Makna Idul Fitri: Kembali ke Fitrah dan Memperkuat Ukhuwah

Mengupas esensi Idul Fitri sebagai momentum kembali ke fitrah, memperkuat ukhuwah Islamiyah, dan menjaga persaudaraan umat.

Cirebonrayajeh.com – Khutbah Idul Fitri 2025.

اَلْحَمْدُ لِلَّهِ حَمْدًا كَثِيْرًا طَيِّبًا مُبَارَكًا فِيْهِ، كَمَا يُحِبُّ رَبُّنَا وَيَرْضَى، نَحْمَدُهُ وَنَسْتَعِيْنُهُ وَنَسْتَغْفِرُهُ، وَنَعُوْذُ بِاللَّهِ مِنْ شُرُوْرِ أَنْفُسِنَا وَمِنْ سَيِّئَاتِ أَعْمَالِنَا، مَنْ يَهْدِهِ اللَّهُ فَلَا مُضِلَّ لَهُ، وَمَنْ يُضْلِلْ فَلَا هَادِيَ لَهُ.

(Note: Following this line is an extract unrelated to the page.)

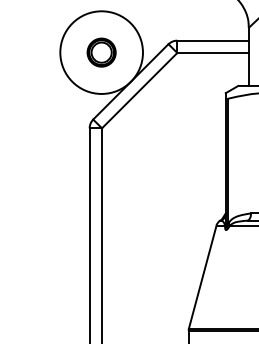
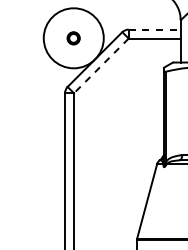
line: (212, 40) -> (154, 29), solid -> dashed
part: (101, 52) -> (73, 38), size x0.6
line: (139, 90) -> (101, 65), solid -> dashed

أَشْهَدُ أَنْ لَا إِلٰهَ إِلَّا اللَّهُ وَحْدَهُ لَا شَرِيْكَ لَهُ، تَفَضَّلَ عَلَى عِبَادِهِ بِمَوَاسِمِ الْخَيْرَاتِ، وَأَكْمَلَ لَهُمُ الدِّيْنَ، وَأَتَمَّ عَلَيْهِمُ النِّعْمَةَ، وَهَدَاهُمْ إِلَى صِرَاطٍ مُسْتَقِيْمٍ.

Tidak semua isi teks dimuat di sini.